The Bread Loaf Writers' Conference of Middlebury College is pleased to announce the winners of the 2004 ninth annual Bakeless Literary Publication Prizes. Ron Slate's The Incentive of the Maggot was chosen by Robert Pinsky for the Poetry prize. Michael Guista's Brain Work was chosen by Charles Baxter for the Fiction prize. There was no winner in the Creative Nonfiction prize category. The two winning authors will have their book length manuscripts published by Houghton Mifflin, in its distinguished Mariner Original Paperback line. In addition, they will receive fellowships to attend the Bread Loaf Writers' Conference in August, 2005.
2004 Bakeless Poetry Prize
Ron Slate was born in Quincy, Massachusetts. He graduated from the Stanford Writing Program in 1973 with and A.M. in Creative Writing. He completed coursework in American Literature for Ph.D. at the University of Wisconsin, but did not write dissertation. Early on he published poetry in Antaeus, The Georgia Review. Poetry Northwest, and Virginia Quarterly Review. He stopped writing poetry from 1985-2000. In those years he worked in corporate communications, starting as a speechwriter. He was Vice President for Global Communications for EMC Corp, a Fortune 500 size company. He resumed writing in 2001 while sitting in his corporate office, and decided to quit his job. The poems of his award winning manuscript sprung from the ensuing 18-month flurry of writing. He is married and has three daughters.

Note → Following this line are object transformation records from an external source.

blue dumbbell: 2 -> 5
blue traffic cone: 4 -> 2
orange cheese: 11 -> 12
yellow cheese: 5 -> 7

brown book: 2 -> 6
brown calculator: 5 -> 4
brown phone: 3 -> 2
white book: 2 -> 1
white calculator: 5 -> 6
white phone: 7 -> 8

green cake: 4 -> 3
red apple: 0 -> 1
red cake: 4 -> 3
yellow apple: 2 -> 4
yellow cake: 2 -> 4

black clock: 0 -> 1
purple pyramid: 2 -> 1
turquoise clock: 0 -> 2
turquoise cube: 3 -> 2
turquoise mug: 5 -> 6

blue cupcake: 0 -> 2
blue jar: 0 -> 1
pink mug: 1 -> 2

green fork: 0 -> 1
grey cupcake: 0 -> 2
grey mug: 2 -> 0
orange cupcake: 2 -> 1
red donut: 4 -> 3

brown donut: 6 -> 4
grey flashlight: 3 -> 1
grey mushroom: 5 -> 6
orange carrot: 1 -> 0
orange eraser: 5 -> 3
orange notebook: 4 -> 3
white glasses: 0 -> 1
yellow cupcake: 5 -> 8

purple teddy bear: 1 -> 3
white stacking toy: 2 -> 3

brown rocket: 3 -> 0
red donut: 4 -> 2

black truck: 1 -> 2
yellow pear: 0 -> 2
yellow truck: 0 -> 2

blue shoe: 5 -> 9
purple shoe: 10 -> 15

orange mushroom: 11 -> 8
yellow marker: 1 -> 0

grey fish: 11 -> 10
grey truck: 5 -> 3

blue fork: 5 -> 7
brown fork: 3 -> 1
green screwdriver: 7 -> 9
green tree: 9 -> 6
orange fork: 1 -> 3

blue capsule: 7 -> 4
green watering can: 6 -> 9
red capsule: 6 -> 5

2004 Bakeless Fiction Prize
Michael Guista grew up in the San Joaquin Valley of California. He received a Masters degree in psychology but did not take to the field. He went on to earn a MFA in Creative Writing from UC Irvine, 1984. His focus had been poetry, but he soon turned to fiction, publishing in journals such as American Short Fiction, Quarterly West, and North American Review. In 1996 he received a fiction fellowship from the California Arts Council. He is currently re-working a collection of essays about obsessive-compulsive disorders. He gave up tenure at Orange Coast College in California to take a new tenure-track position at Allan Hancock College, also in California, where his wife teaches.